More from Catherine Bray (HitFix), Camillo de Marco (Cineuropa), Peter Debruge (Variety), Jessica Kiang (Playlist, B-) and David Rooney (Hollywood Reporter).
And then there are the interviews, always promising, since Ferrara can’t seem to help speaking his mind. Talking with Cineuropa‘s Héctor Llanos Martínez, Ferrara sticks to the film. During the press conference in Venice, he denied he ever claimed to knew who killed Pasolini. And then, a few days ago, he cut loose, responding to the Hollywood Reporter pointing out that Wild Bunch is contractually obligated to deliver an R-rated version of Welcome to New York. “I’ve fucking had it with this corporate assault on the artists and the freedom of the artist, period. It’s like a war against movies. Because 90 percent of the marketplace is owned by five guys masquerading as corporations. They’re vultures and they’re vampires, and they’re trying to suck the blood out of the life of the filmmaking community.”

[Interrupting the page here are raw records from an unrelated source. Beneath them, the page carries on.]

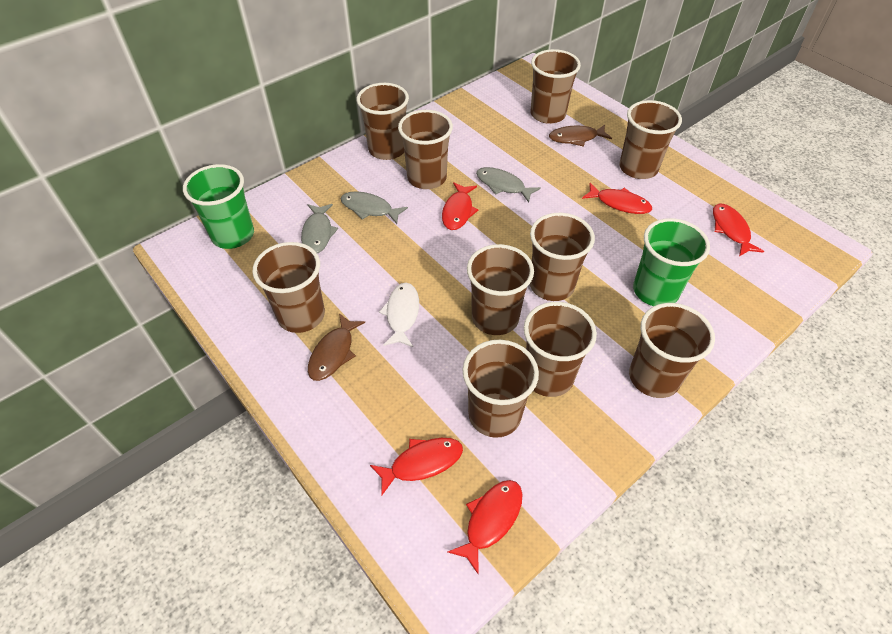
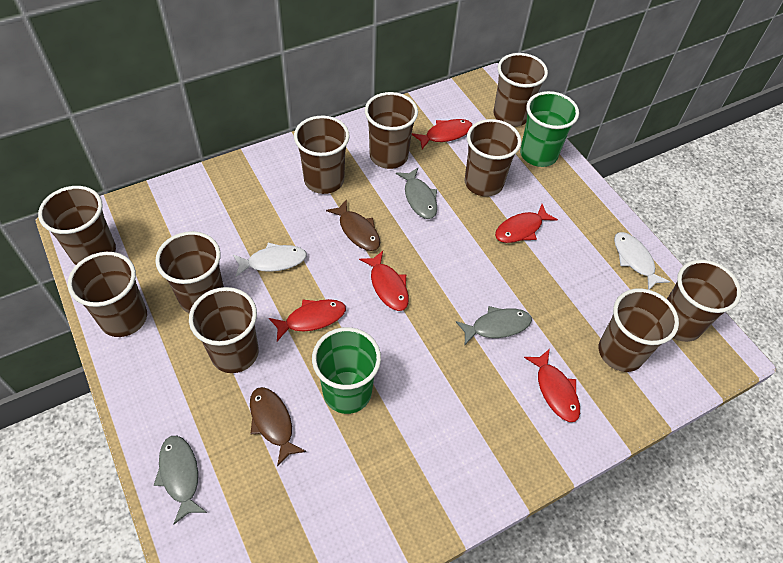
white fish: 1 -> 2

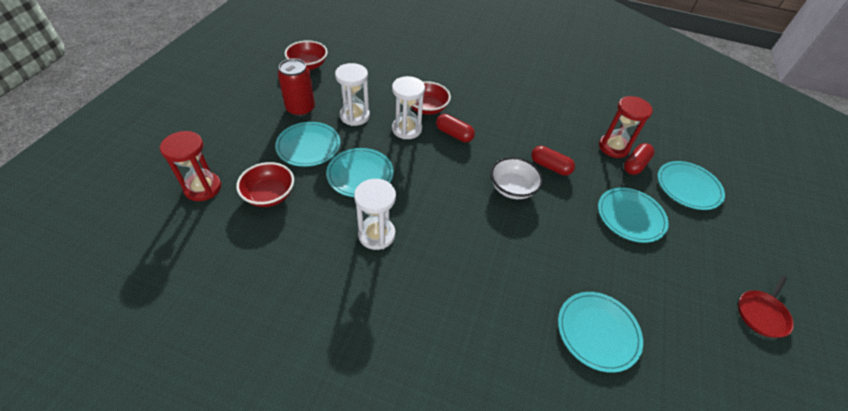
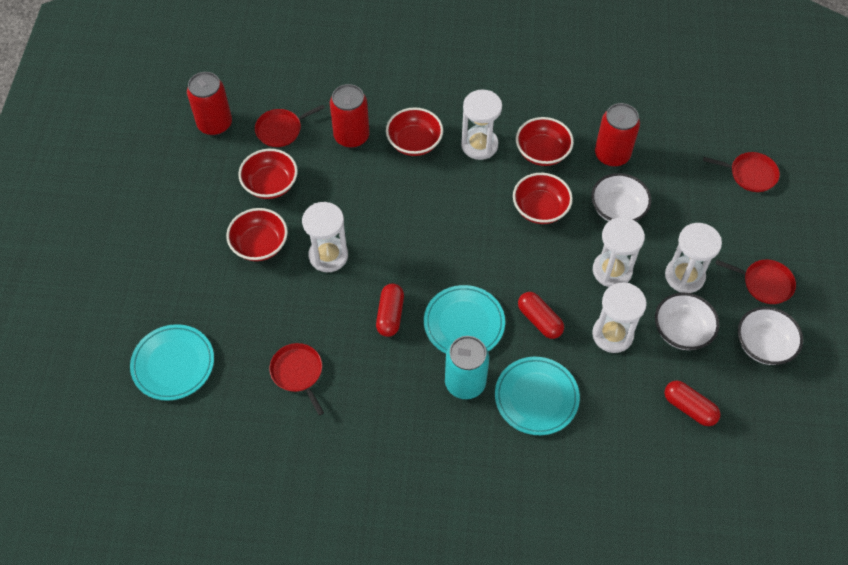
red bowl: 3 -> 5
red can: 1 -> 3
red hourglass: 2 -> 0
red pan: 1 -> 4
turquoise can: 0 -> 1
turquoise plate: 5 -> 3
white bowl: 1 -> 3
white hourglass: 3 -> 5

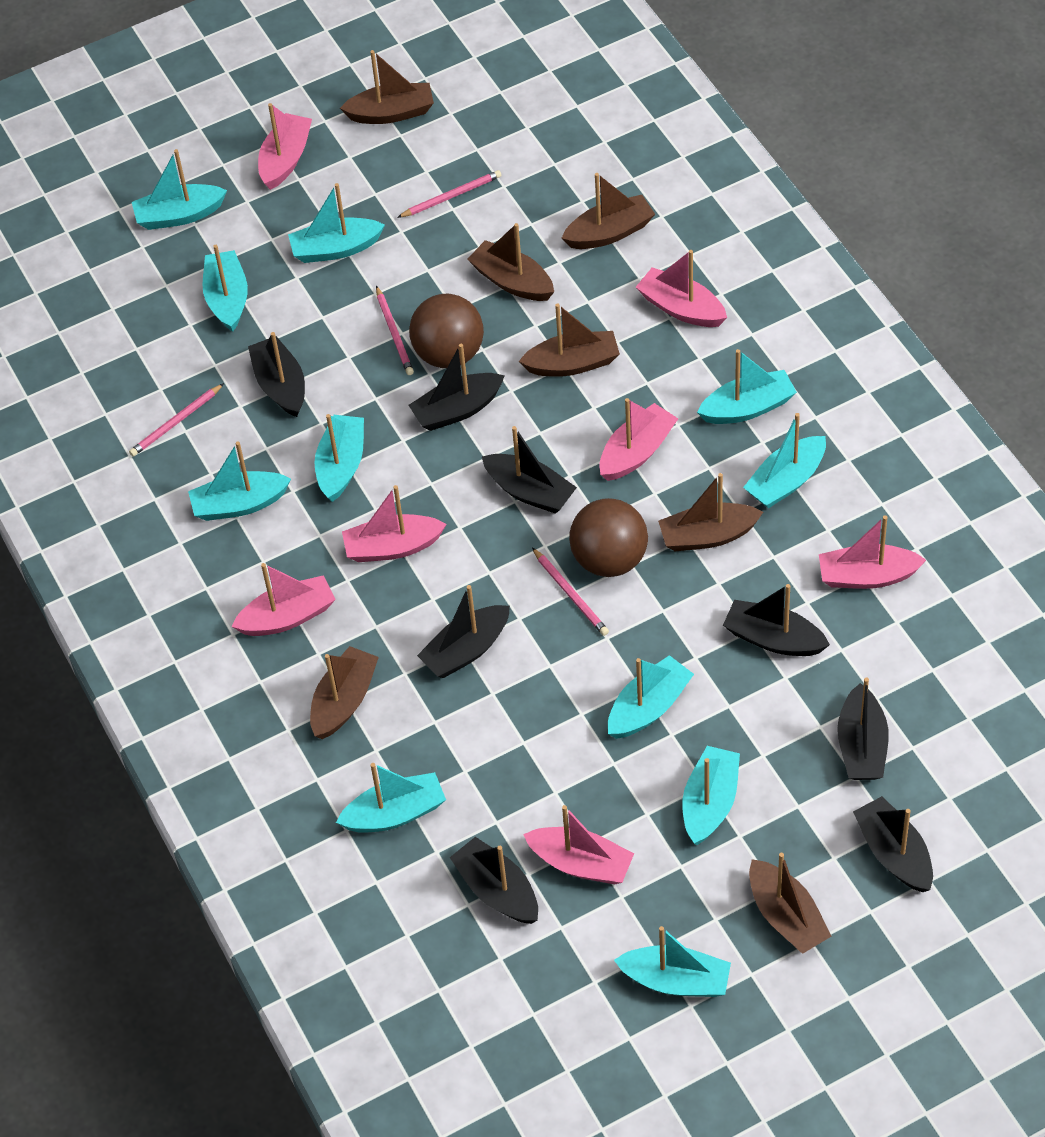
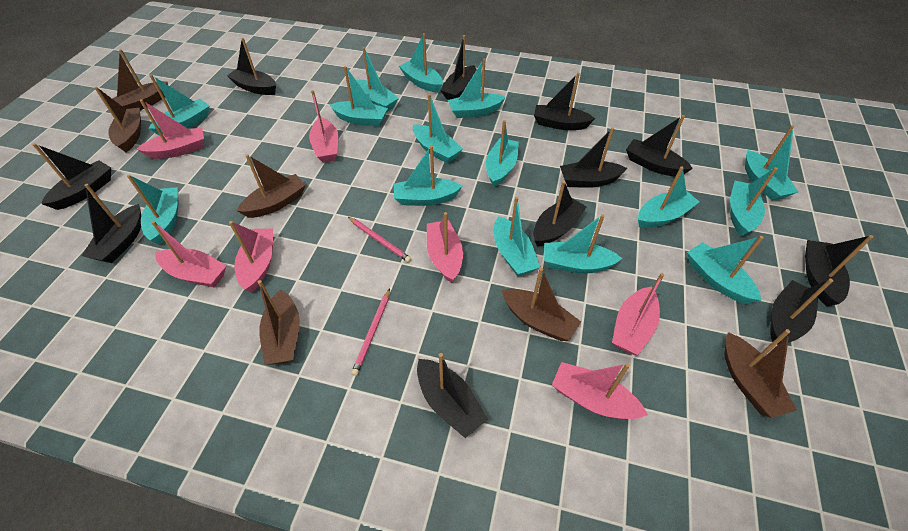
black boat: 8 -> 11
brown ball: 2 -> 0
brown boat: 7 -> 6
pink pencil: 4 -> 2
turquoise boat: 11 -> 15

He lashes out at IFC Films president Jonathan Sehring and suggests that filmmakers burn down the IFC Center. “If there’s anything to learn from Pasolini, it’s that he died for his films, man. To re-cut these films is to destroy them.” What was it Ferrara said of Pasolini, speaking to Evan Louison in 1985? “He was a rabble-rousing, muckraking, troublemaking motherfucker.”
Updates, 9/10: At the AV Club, Ignatiy Vishnevetsky finds Pasolini to be “a flawed film of unvarnished integrity.” Ferrara “has a habit of identifying with and then destroying his protagonists. Though he clearly idolizes Pasolini and identifies with his worldview, he avoids turning him into a self-destructive stand-in. Pasolini’s death is tragic not because he was a tragic figure, but because it represents the meaningless end of something meaningful.” This is “one of those imperfect movies that’s more admirable than many more fully realized ones. In some respects, it’s a readymade example of the film maudit—the ‘damned film’ of old-school cinephilia, the movie worth fighting for.”

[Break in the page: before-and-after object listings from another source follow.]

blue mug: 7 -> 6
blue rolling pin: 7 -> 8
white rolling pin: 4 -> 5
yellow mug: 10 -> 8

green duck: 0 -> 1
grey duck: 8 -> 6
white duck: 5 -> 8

On the one hand, Pasolini is “almost defiantly banal, focused on the simple tasks of making art, such as reviewing rushes, typing and revising copy, and workshopping ideas with peers and loved ones,” writes Jake Cole at the House Next Door. On the other, “Ferrara employs a number of rough but formally intriguing devices, from flurries of superimposition and dissolve to agreeably lo-fi visualizations of an unrealized Pasolini project. It can be goofy and bewildering when set against the inaction of the rest of the film, but this casual experimentation is a reminder of how even the simple and scuzzy can be beautiful, and even the kitschy and pornographic can be piercing, uncompromising art.”
Update, 9/14: Oliver Skinner talks with Dafoe and Ferrara for /bent.